OBAMA: … I think the problem here is that in our school systems, and to some degree — and this is where it is relevant — with school boards around the country that are mandating curriculums and textbooks, you start seeing this weird watering down of scientific fact so that our kids are growing up in an environment — and this connects to what I was saying earlier abou the media — where everything’s contested. Where nothing is true. Because if it’s on Facebook, it all looks the same. And if you’re reading something from a Nobel Prize-winning physicist next to some guy in his underwear writing in his basement, or his mom’s basement, on text, it looks like it’s equally plausible. And part of what we have to do a better job of, if our democracy is to function in a complicated diverse society like this, is to teach our kids enough critical thinking to be able to sort out what is true and what is false, what is contestable and what is incontestable. And we seem to have trouble with that. And our political system doesn’t help.

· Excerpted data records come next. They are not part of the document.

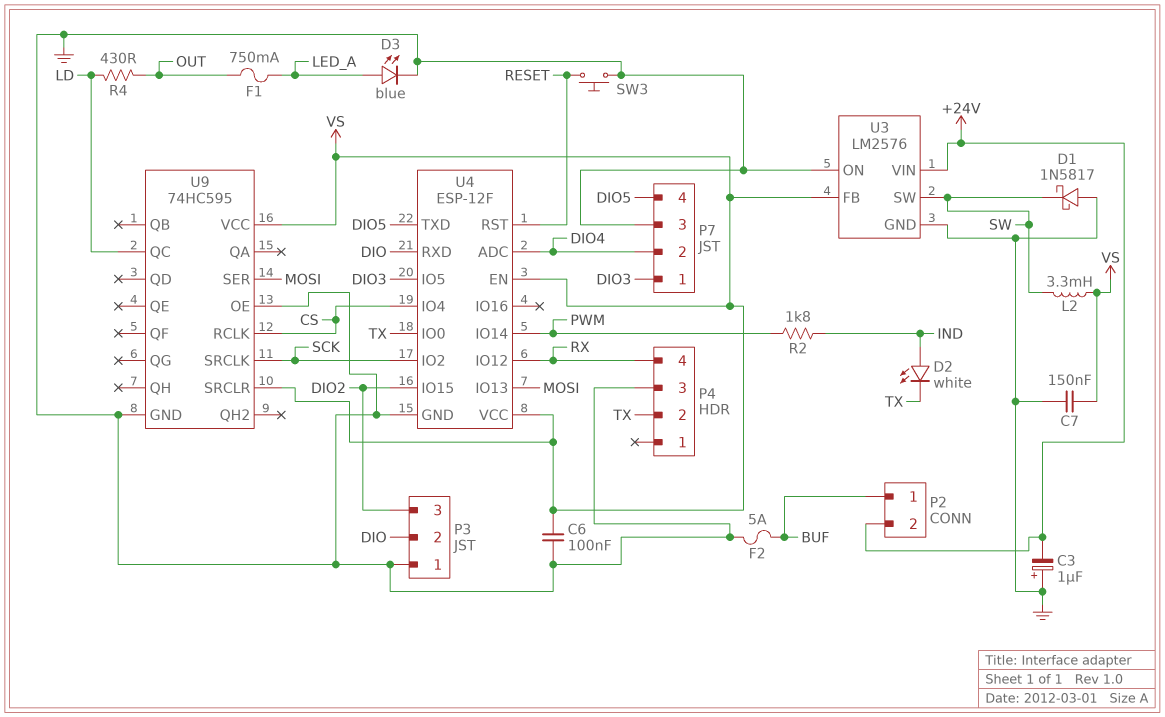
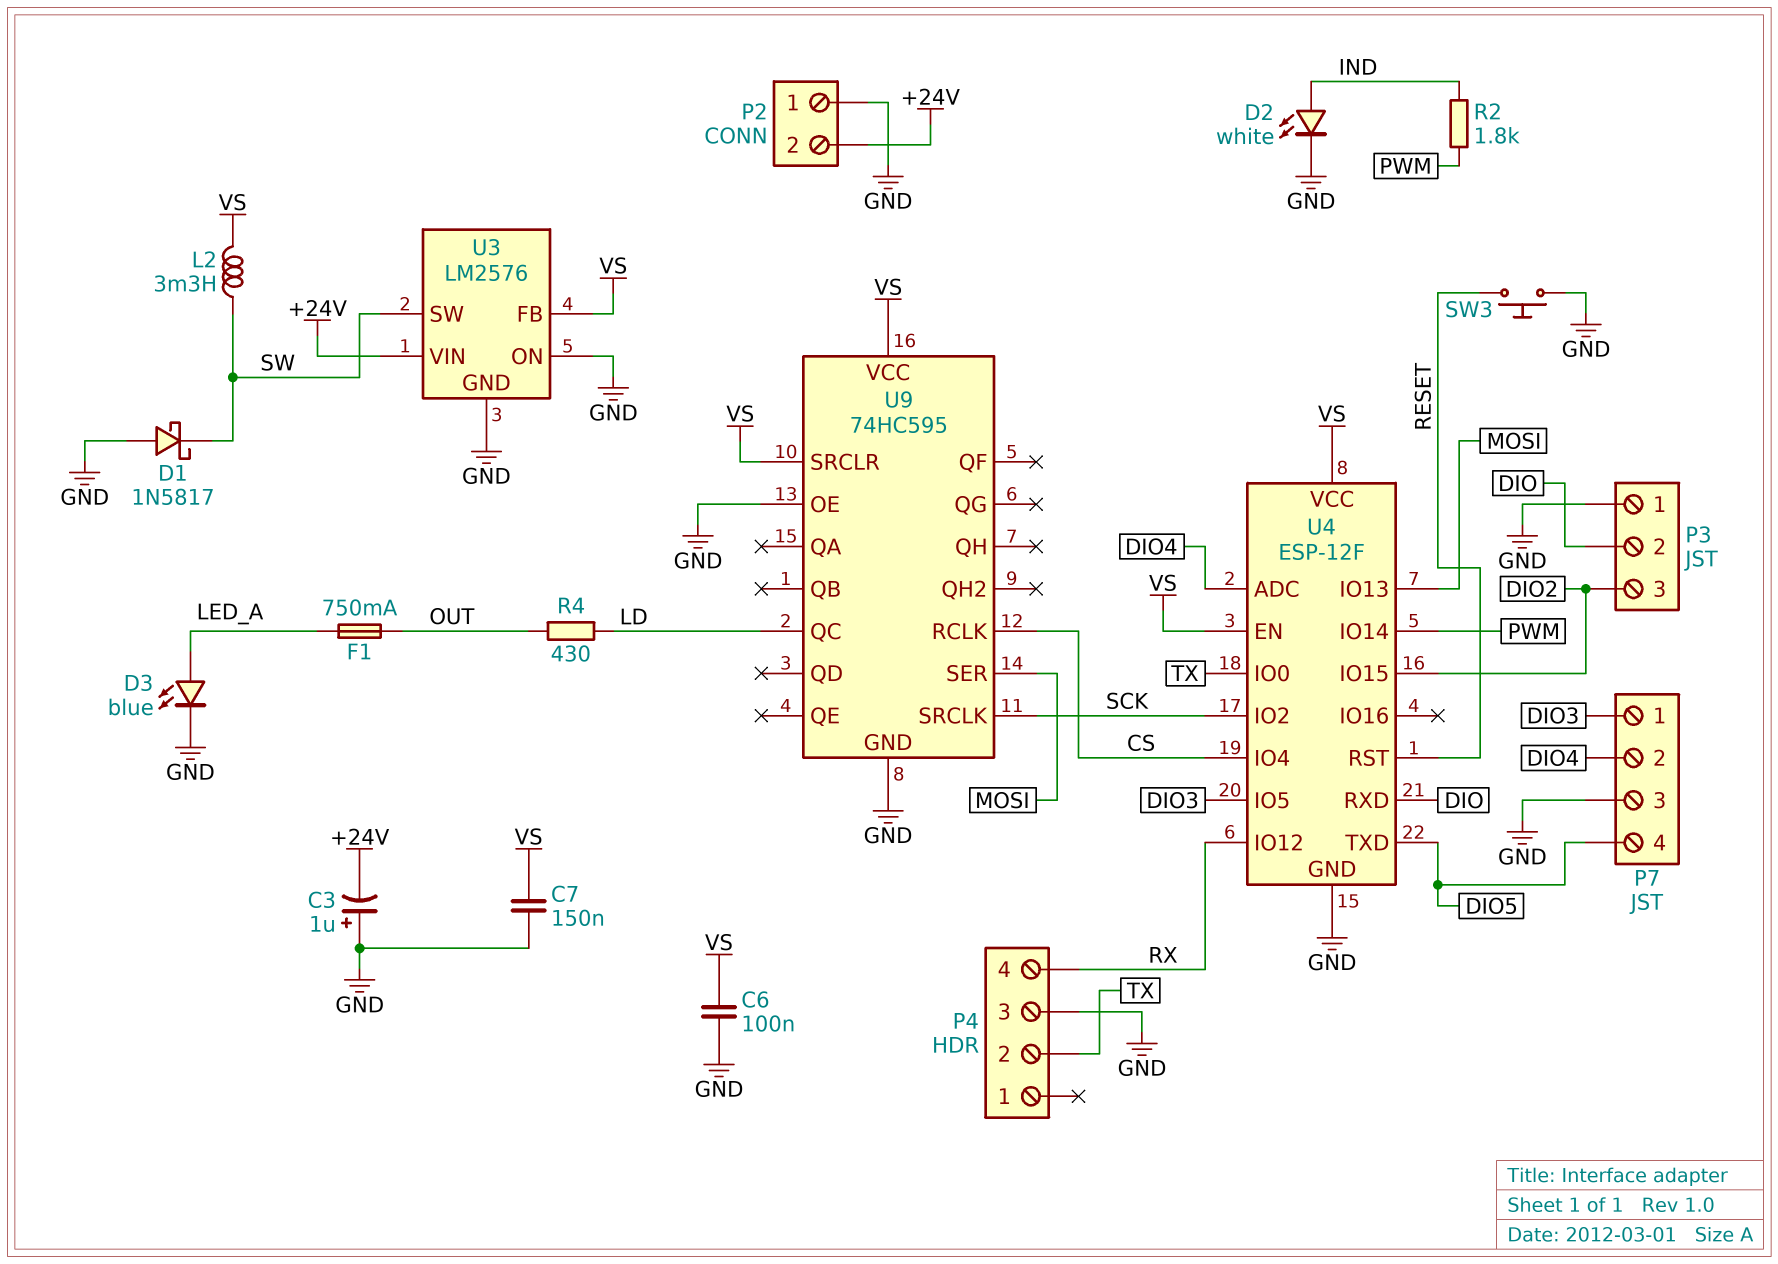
D2: LED white (A IND, K TX) -> LED white (A IND, K GND)
F2: 5A (BUF, GND) -> none
P2 pin 1: BUF -> GND

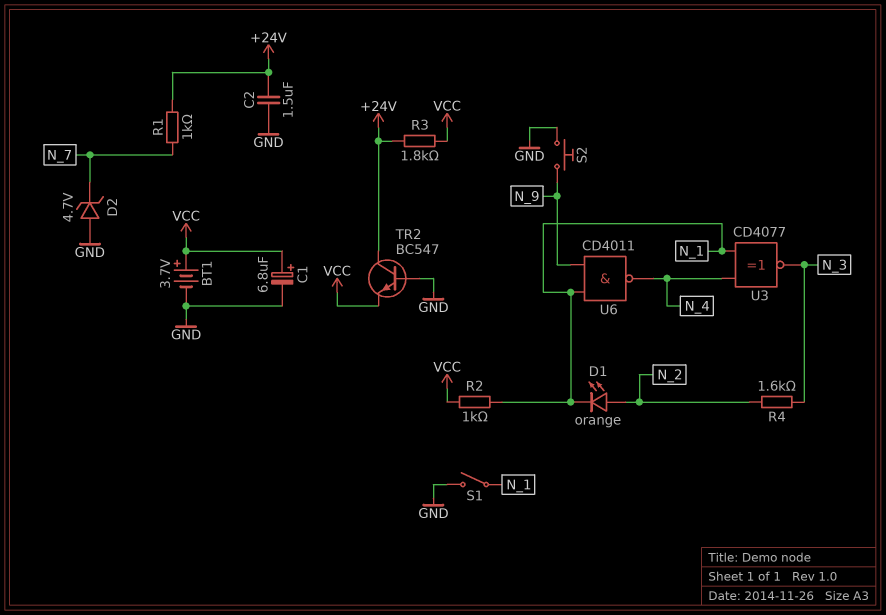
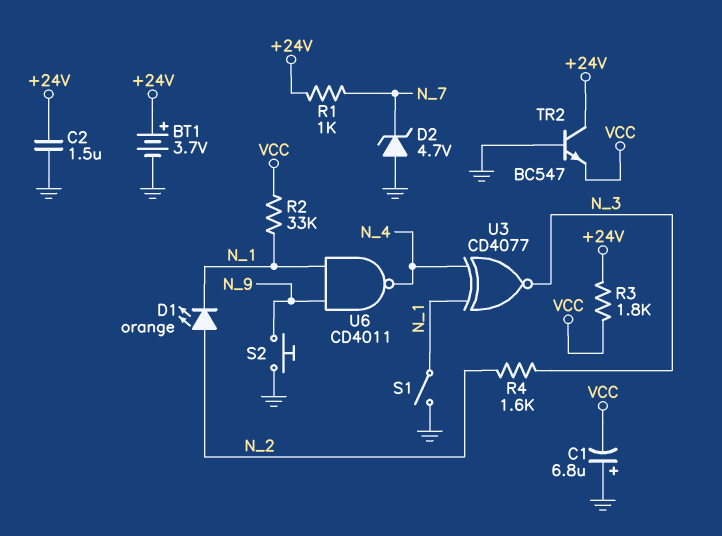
BT1: 3.7V (plus VCC, minus GND) -> 3.7V (plus +24V, minus GND)
C1: 6.8uF (plus VCC, minus GND) -> 6.8uF (plus GND, minus VCC)
R2: 1k (N_1, VCC) -> 33k (N_1, VCC)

My commentary: Here we go again, more avoidance and a reluctance to confront the question. The watering down of scientific fact is indeed "weird" from the secularist point of view adopted by Barack Obama where religious beliefs are assumed to be personal and private. But for many religious people, such as the religious people that the Republican Party has adopted as one of their main constituencies, there is nothing weird about contesting scientific facts. They mistakenly think that they possess the faith based religious truth, and they then correctly apply their understanding of the truth to their public life. Facts about how the universe functions are, by definition, not restricted to the personal and private realm. From this religious point of view, the scientists are wrong because they contradict the divinely revealed holy texts. Barack Obama sidesteps this problem, placing the blame on the media, the Internet (a.k.a. Facebook), and the political system. But the problem here is not that everything is contested and nothing is deemed to be true. That is merely a symptom of the underlying problem. The problem is that religion claims to identify what is true in competition with, and contradiction with, the empirically derived facts. The media, the Internet, the political system then amplify the prevailing public opinion because they are commercial or popular institutions. Despite all that, he provided an appropriate answer to the question in the third to last sentence where he acknowledged the need to do a better job teaching our kids critical thinking.